I do not believe that my desire to make money makes me less of a lady than when I was content to
make pennies as a teacher.
But, if it does, I’m learning to be okay with that.
I did not put my family through law school so that we could continue to scrounge for our survival. There is nothing ladylike or feminine about not knowing how I will pay rent, heat my home, or feed my family.
Nothing is charming about asking friends for money. I do not feel nostalgic for sleepless nights
anticipating the next $500 emergency that could push my family into bankruptcy.

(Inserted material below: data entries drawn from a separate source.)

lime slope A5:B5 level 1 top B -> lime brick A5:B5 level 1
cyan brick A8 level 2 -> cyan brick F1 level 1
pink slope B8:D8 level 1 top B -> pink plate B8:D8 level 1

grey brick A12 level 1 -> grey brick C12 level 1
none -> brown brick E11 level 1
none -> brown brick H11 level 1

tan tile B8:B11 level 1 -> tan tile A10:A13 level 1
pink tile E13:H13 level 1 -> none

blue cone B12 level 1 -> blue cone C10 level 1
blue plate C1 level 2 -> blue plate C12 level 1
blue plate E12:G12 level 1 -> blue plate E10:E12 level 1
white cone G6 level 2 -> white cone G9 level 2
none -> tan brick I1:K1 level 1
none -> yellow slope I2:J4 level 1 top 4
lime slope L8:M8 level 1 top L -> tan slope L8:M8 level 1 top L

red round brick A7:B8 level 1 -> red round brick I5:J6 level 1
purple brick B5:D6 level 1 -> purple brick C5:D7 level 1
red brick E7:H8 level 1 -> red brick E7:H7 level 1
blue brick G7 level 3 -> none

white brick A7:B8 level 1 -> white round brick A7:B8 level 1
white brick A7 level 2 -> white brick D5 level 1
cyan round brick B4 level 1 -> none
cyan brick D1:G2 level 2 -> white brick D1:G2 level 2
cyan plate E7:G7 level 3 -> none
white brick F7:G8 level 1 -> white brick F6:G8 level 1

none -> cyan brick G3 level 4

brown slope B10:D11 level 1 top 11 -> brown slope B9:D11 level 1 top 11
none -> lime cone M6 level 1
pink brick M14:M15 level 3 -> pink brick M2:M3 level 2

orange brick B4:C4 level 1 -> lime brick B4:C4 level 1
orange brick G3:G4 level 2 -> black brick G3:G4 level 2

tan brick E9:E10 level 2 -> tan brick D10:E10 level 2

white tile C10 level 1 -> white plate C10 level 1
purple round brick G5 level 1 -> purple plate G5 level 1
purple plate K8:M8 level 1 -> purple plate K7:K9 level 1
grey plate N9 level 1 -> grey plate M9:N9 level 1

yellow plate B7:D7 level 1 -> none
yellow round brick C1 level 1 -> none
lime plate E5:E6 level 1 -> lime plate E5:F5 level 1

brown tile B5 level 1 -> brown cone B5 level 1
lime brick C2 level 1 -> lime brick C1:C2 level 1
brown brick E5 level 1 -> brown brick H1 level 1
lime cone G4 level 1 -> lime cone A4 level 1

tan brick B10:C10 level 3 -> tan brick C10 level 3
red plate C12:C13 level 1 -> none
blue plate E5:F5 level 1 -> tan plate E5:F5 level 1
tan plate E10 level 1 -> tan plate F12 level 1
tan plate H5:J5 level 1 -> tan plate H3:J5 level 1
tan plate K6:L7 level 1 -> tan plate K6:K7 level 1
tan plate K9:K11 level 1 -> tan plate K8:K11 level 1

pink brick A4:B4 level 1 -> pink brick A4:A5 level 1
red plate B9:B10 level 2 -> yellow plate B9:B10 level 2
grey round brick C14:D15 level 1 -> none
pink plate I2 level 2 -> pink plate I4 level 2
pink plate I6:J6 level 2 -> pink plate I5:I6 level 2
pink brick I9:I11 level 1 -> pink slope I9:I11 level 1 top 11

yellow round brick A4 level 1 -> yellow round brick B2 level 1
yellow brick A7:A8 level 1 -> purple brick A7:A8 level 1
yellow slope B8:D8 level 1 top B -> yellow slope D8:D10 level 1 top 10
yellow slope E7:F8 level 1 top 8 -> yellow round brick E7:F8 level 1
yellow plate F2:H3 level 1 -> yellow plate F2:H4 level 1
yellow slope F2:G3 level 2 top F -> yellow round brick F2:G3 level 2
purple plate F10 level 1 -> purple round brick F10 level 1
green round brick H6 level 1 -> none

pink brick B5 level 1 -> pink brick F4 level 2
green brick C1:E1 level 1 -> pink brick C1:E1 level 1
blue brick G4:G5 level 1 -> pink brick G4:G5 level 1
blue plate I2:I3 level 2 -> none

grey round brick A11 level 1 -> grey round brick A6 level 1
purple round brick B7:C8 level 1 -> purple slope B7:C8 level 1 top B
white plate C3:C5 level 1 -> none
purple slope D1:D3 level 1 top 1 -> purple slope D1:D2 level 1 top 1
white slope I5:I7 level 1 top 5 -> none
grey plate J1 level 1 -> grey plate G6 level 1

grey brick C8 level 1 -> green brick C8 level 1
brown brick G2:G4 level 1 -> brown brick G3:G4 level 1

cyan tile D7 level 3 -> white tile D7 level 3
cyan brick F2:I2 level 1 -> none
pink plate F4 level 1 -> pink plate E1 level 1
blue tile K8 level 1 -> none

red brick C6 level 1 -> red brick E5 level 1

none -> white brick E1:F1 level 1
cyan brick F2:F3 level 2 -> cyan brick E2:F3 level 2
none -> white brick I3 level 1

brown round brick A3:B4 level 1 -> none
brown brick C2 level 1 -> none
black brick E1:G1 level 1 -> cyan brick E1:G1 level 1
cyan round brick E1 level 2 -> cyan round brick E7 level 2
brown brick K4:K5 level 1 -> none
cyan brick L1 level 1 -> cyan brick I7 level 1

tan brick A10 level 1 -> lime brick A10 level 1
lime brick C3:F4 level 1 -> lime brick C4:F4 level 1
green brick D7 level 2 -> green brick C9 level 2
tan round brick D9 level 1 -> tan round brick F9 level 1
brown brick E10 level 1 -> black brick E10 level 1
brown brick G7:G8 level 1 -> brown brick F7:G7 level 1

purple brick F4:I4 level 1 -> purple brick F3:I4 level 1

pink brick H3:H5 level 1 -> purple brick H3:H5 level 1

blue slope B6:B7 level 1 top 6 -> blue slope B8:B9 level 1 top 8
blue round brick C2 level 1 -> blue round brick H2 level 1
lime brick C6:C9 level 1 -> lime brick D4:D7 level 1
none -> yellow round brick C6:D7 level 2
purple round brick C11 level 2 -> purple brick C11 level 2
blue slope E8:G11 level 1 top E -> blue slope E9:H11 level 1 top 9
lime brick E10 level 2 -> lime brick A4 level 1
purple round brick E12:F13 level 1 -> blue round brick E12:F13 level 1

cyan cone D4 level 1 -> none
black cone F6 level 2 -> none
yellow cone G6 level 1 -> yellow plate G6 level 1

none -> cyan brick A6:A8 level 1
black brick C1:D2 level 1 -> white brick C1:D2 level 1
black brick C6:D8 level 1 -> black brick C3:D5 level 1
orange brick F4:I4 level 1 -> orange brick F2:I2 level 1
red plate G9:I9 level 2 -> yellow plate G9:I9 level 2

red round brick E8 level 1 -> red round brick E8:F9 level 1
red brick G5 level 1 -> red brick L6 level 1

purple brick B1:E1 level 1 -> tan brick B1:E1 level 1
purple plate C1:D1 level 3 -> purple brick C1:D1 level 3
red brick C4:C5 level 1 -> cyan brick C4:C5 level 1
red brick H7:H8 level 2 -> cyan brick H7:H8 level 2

My goal is to someday make over $200k a year and, oddly enough, there’s a part of me that is
embarrassed. I feel like single mothers are only supposed to want enough money to meet their family’s basic daily needs. I worry that people will think I am selfish when I say that I want so much more.
I want to…
- have six months of emergency savings,
- easily take care of minor medical emergencies,
- give my kids music and art lessons,
- buy a house and own it outright,
- fill my home with comfortable furniture,
- hire a landscaper to take care of my yard,
- buy a car that’s new instead of used,
- go on family vacations,
- retire in style with plenty to spare, and
- leave an inheritance for my children and grandchildren.
I won’t apologize or listen to the voices telling me I’m greedy or bad for pursuing money. If men can
pursue profitable careers and wealth without guilt, so can I.
Through the community that we are building at FRW, we are empowering more single mothers to
pursue money unapologetically.
Money means options, freedom, safety, and comfort.
There is no reason to settle for less.